Model finds 14 COPD symptoms that identify exacerbations

Fourteen symptoms, which can be described in patients' daily diaries, provide a new model for quantifying exacerbations in chronic obstructive pulmonary disease (COPD).

Called the Exacerbations of Chronic Pulmonary Disease Tool (EXACT), the 14-item list includes: breathless today, how breathless today, shortness of breath with personal care, shortness of breath indoors, shortness of breath outdoors, cough today, mucus when coughing, chest congested, chest discomfort, chest tight, difficulty with mucus, weak/tired, sleep disturbed, and scared/worried.

In order to select the items, researchers identified 23 symptoms from patient interviews administered to 410 patients with COPD with an average stable FEV1 of 51% predicted and 1.8 exacerbations in the preceding 12 months. Results appeared in the June issue of Chest.

A total of 222 patients had a physician-diagnosed exacerbation; 188 were stable. Item-level analyses were used in the first stage analyzing 23 criteria. One item was excluded due to poor performance across multiple criteria. A Rasch model was conducted to screen the remaining 22 items for fit to a unidimensional construct. Eight items were removed because of a less-than-good performance. None of the surviving 14 items showed evidence of differential item functioning between stable and exacerbation states (analysis of variance P>0.05 in each case). Internal consistency (person separation index) was excellent at 0.92. Post hoc exploratory factor analysis revealed one dominant factor, with three domains (breathlessness, cough and sputum, and chest symptoms) that accounted for 68% of the variance.

“Previous symptomatic definitions have been limited to the cardinal symptoms of cough, sputum, and breathlessness, but this comprehensive assessment demonstrates that exacerbation symptoms show a much broader spectrum than previously recognized,” the authors wrote

Thrombolysis use doubled in four-year period

Approximately 3.4% to 5.2% of acute ischemic stroke patients received thrombolytics in 2009—about double the 2005 treatment rate, a recent analysis found.

In a secondary analysis of existing data from 2005 and 2009, researchers considered patients as potentially eligible for recombinant tissue-type plasminogen activator (rtPA) if their visits were within diagnosis-related groups 14 (intracranial hemorrhage or stroke with infarct), 15 (nonspecific cerebrovascular accident and precerebral occlusion without infarct), 524 (transient cerebral ischemia) and 559 (acute ischemic stroke with use of a thrombolytic agent). Eligible patients also didn't have a transient ischemic attack (TIA) or hemorrhagic stroke International Classification of Diseases 9th (ICD-9) revision code. Patients who received thrombolysis were identified via ICD-9 code 99.10 and by pharmacy billing records.

Thrombolytic use increased from 1.1% of stroke cases in 2005 to 3.4% in 2009 (P<0.001) within the Medicare Provider and Analysis Review dataset, while it increased from 1.4% to 3.7% within the Premier Hospital database.
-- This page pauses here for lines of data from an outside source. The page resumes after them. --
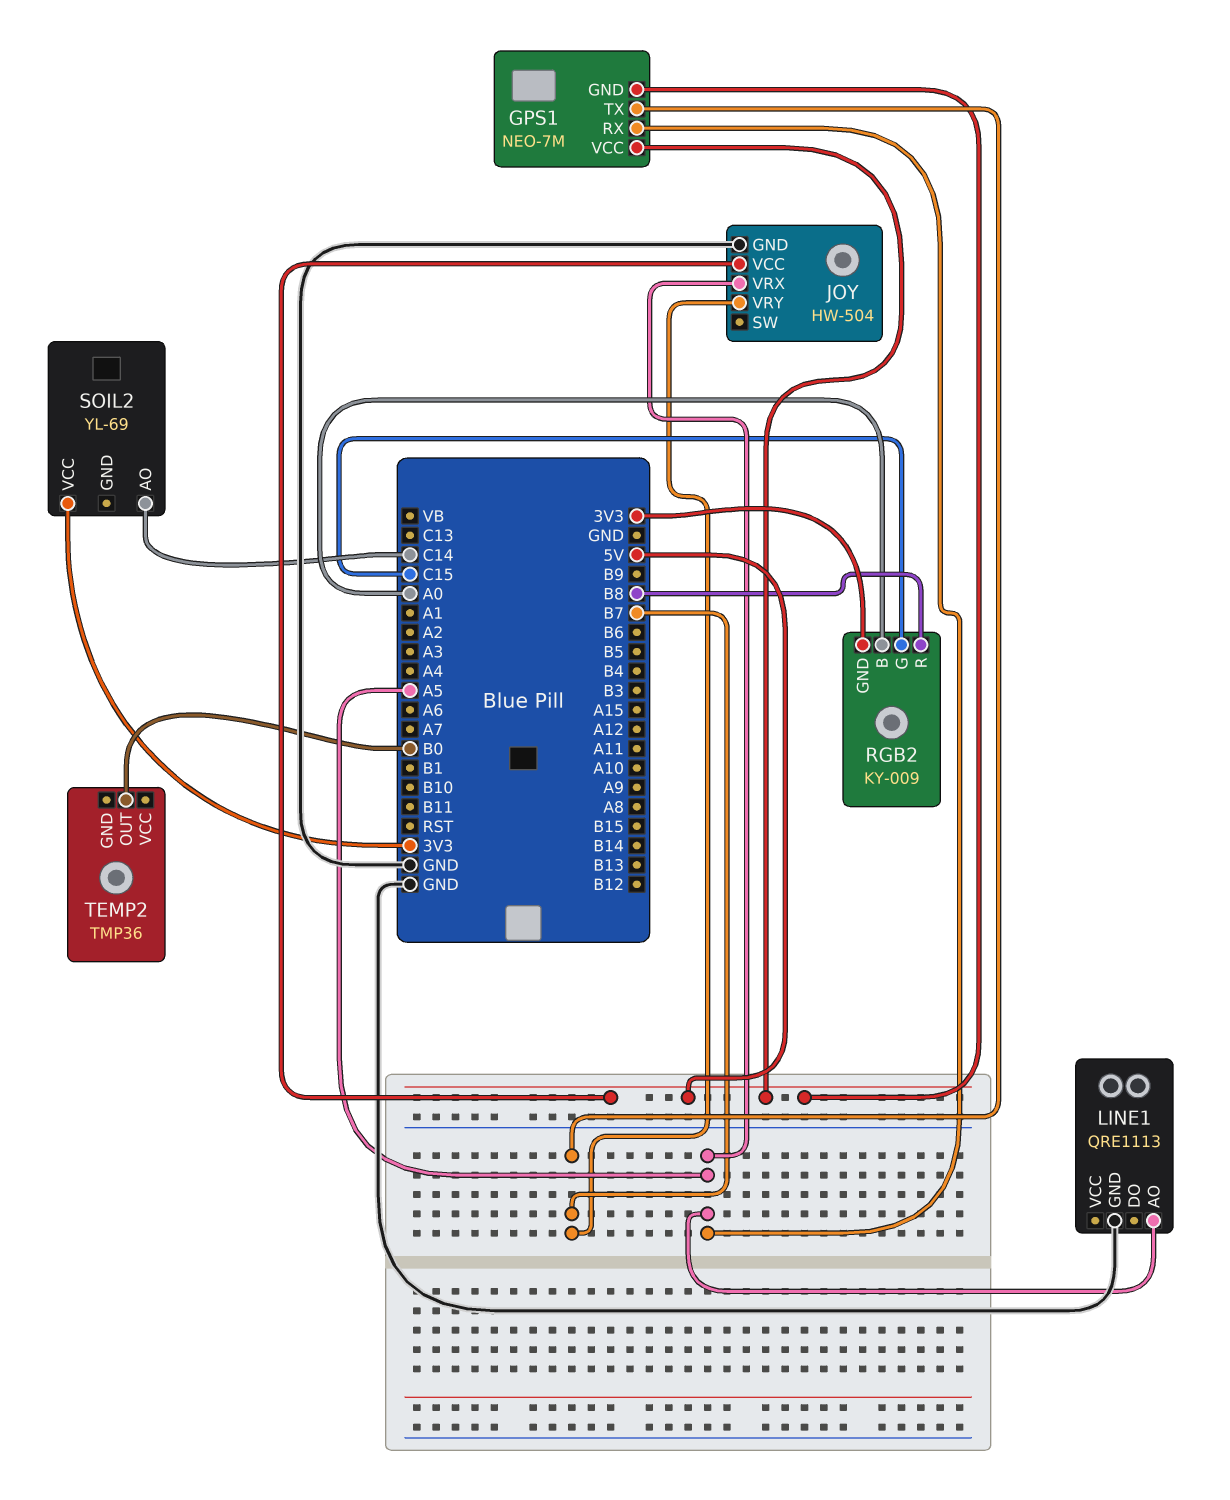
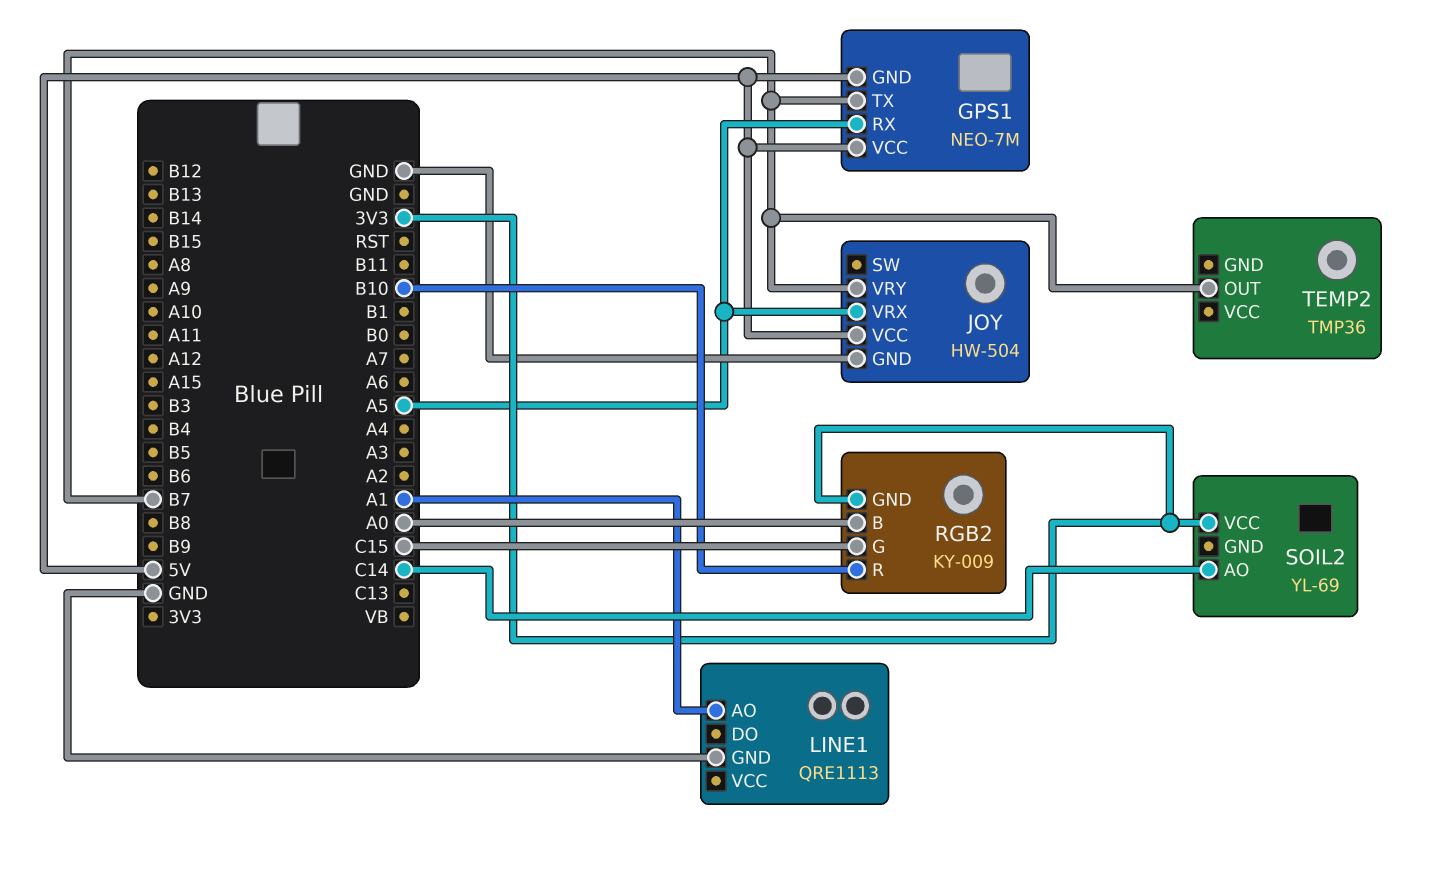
LINE1 pin AO: A5 -> A1
RGB2 pin R: B8 -> B10
TEMP2 pin OUT: B0 -> B7

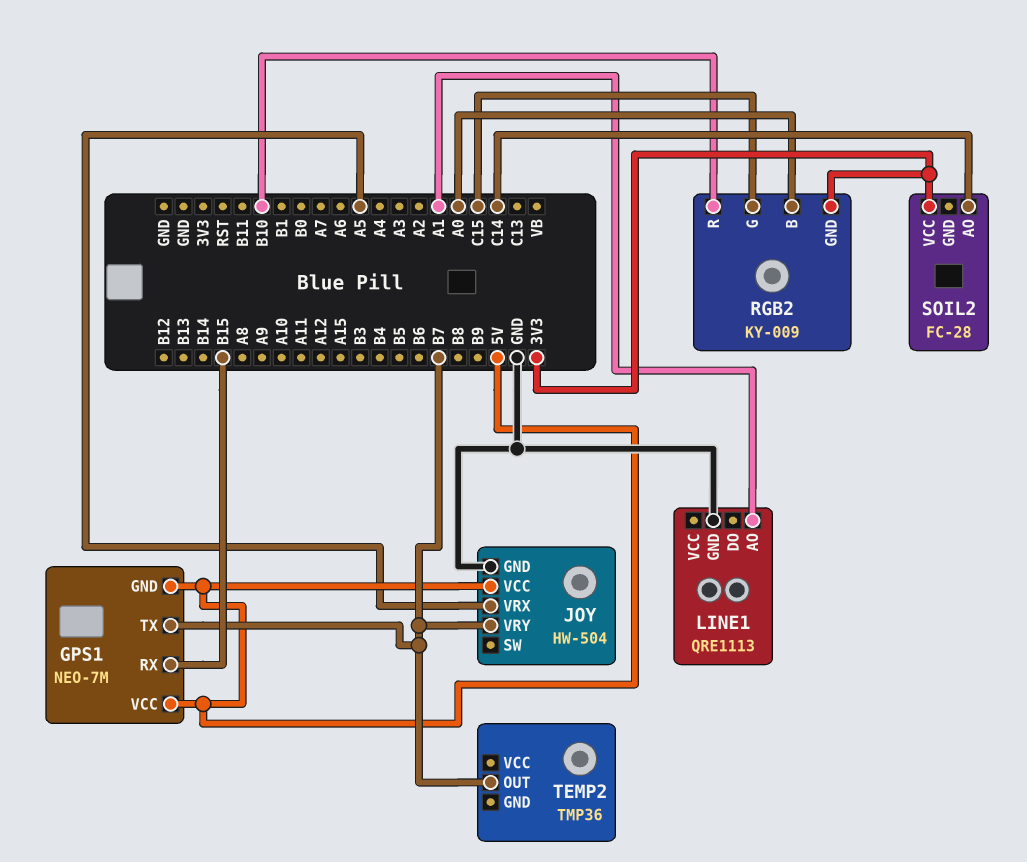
GPS1 pin RX: A5 -> B15
SOIL2: YL-69 -> FC-28

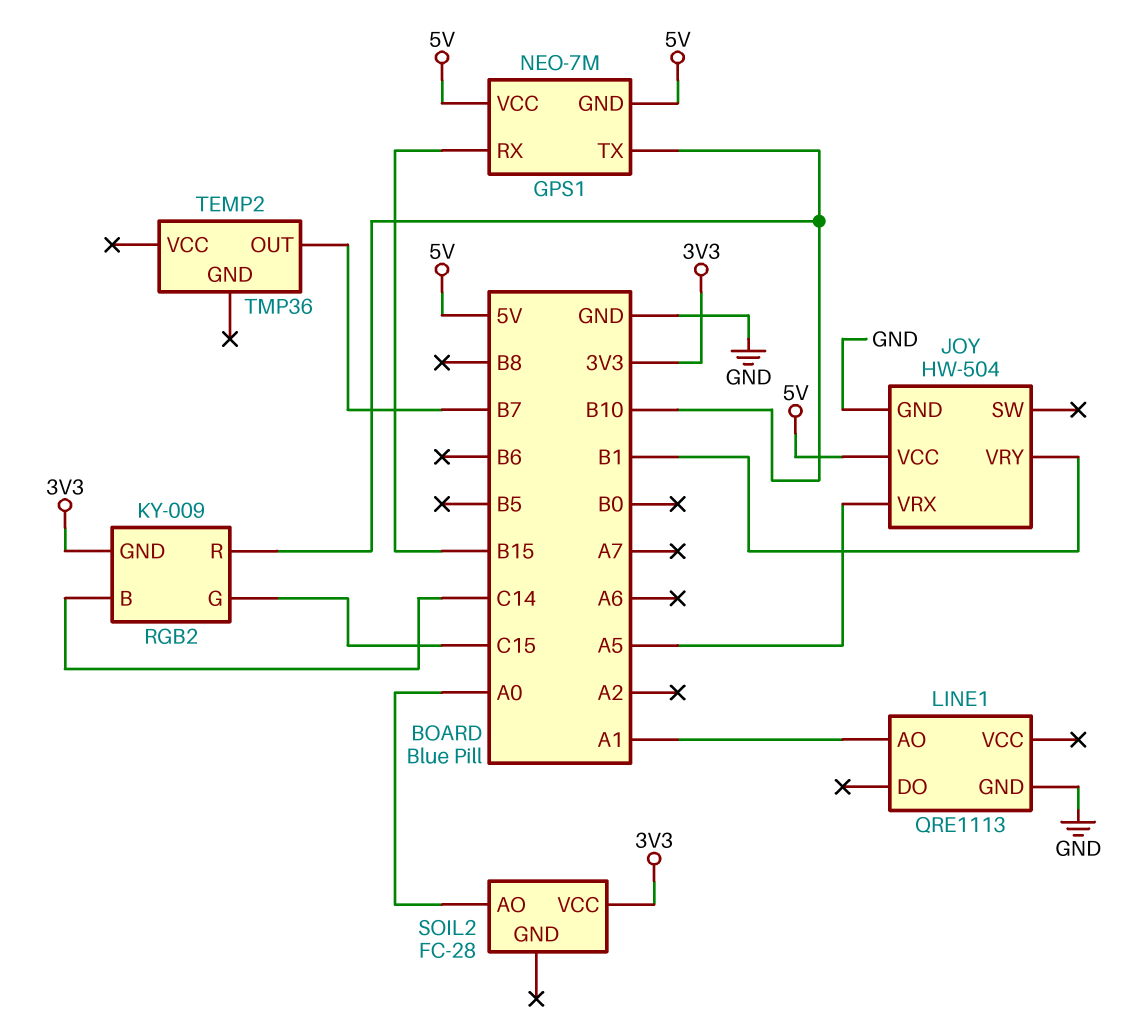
GPS1 pin TX: B7 -> B10
JOY pin VRY: B7 -> B1
RGB2 pin B: A0 -> C14
SOIL2 pin AO: C14 -> A0

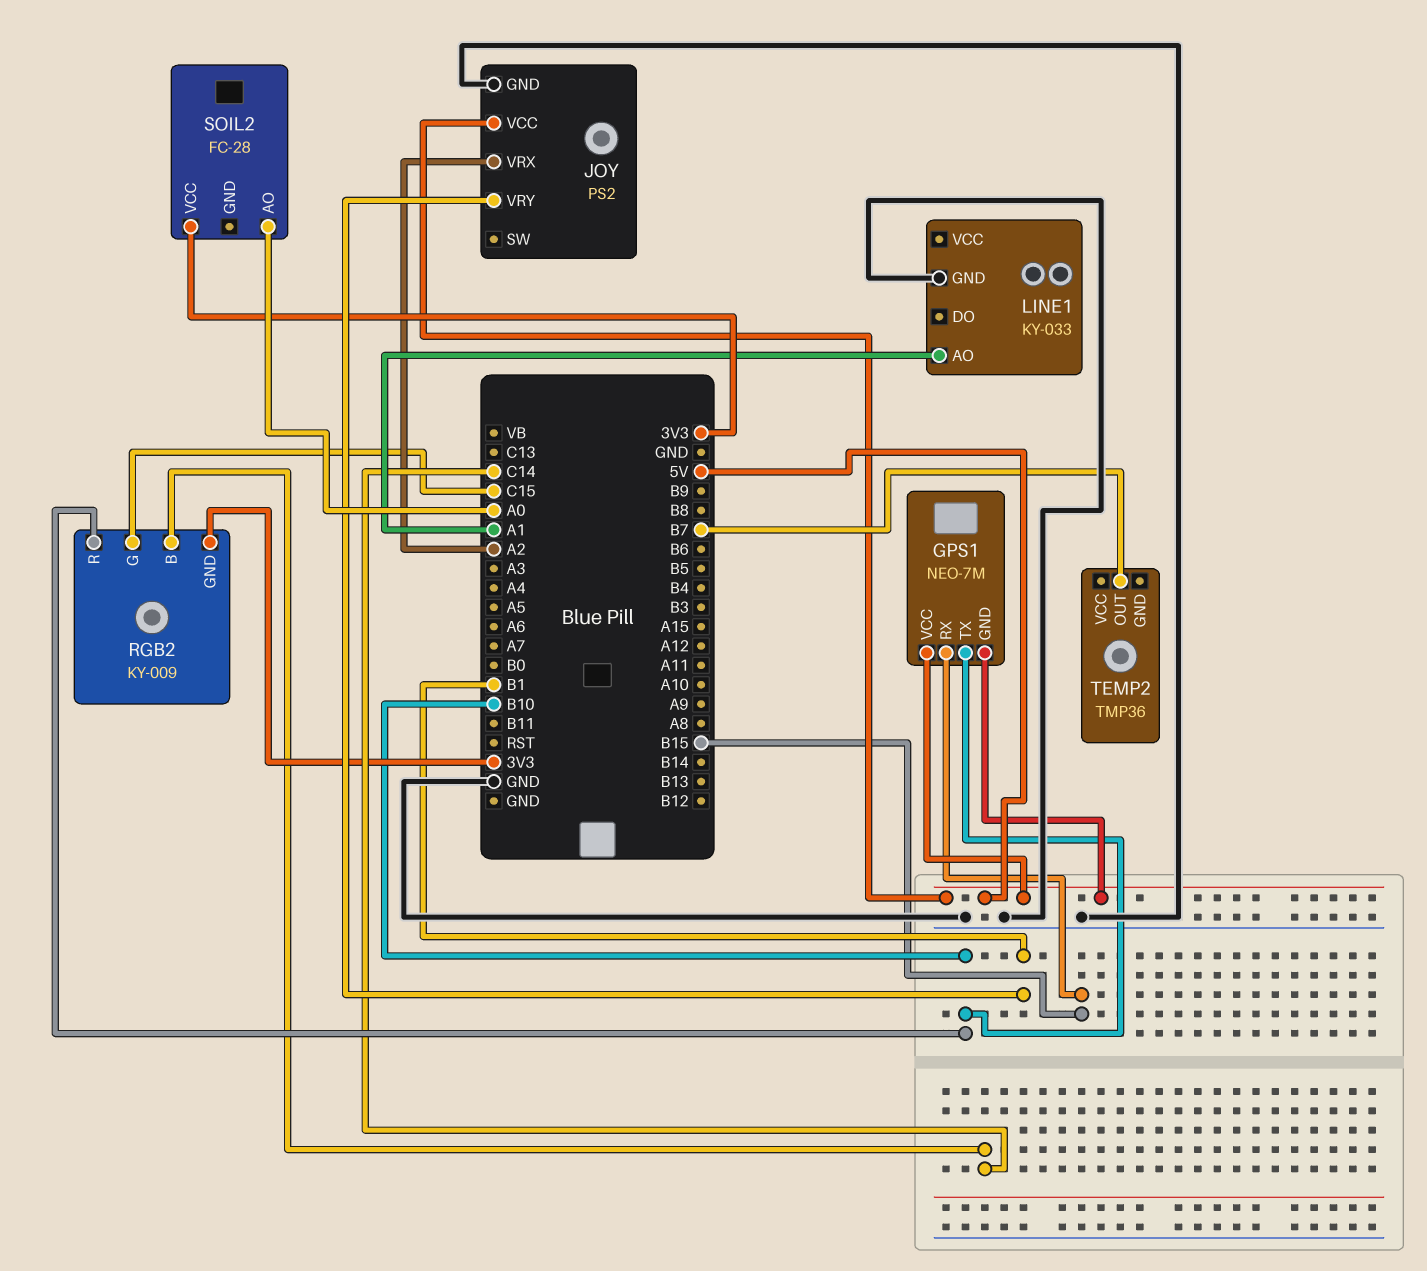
JOY: HW-504 -> PS2
JOY pin VRX: A5 -> A2
LINE1: QRE1113 -> KY-033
Pharmacy billing record analysis within Premier for 50-mg or 100-mg doses of rtPA showed 3.4% of cases were treated in 2009. The rate of thrombolysis in 2009 rose to 5.2% by including patients with TIA or hemorrhagic stroke ICD-9 revision codes who received thrombolytics as “ischemic stroke patients receiving rtPA”. Results were published in the July 2011 Stroke.

The upper limit of estimated treatment (5.2%) “represents any thrombolytic use and includes patients who(m) we believe had cases that were miscoded as TIA or hemorrhagic stroke in the numerator,” while the lower limit (3.4%) excludes those patients, and is limited to use of alteplase 50 mg or 100 mg, the authors wrote. The study findings are notably different than those in the researchers' previous report, which found no change in treatment rates between 2001 and 2004, they wrote. rtPA use may have increased between 2005 and 2009 because a new DRG was approved in late 2005 that increased payments to hospitals for acute stroke patients—though the rise in rtPA use began before these bigger payments kicked in, the authors said. Other initiatives, like those to certify primary stroke centers and promote guidelines, may have contributed too, they said.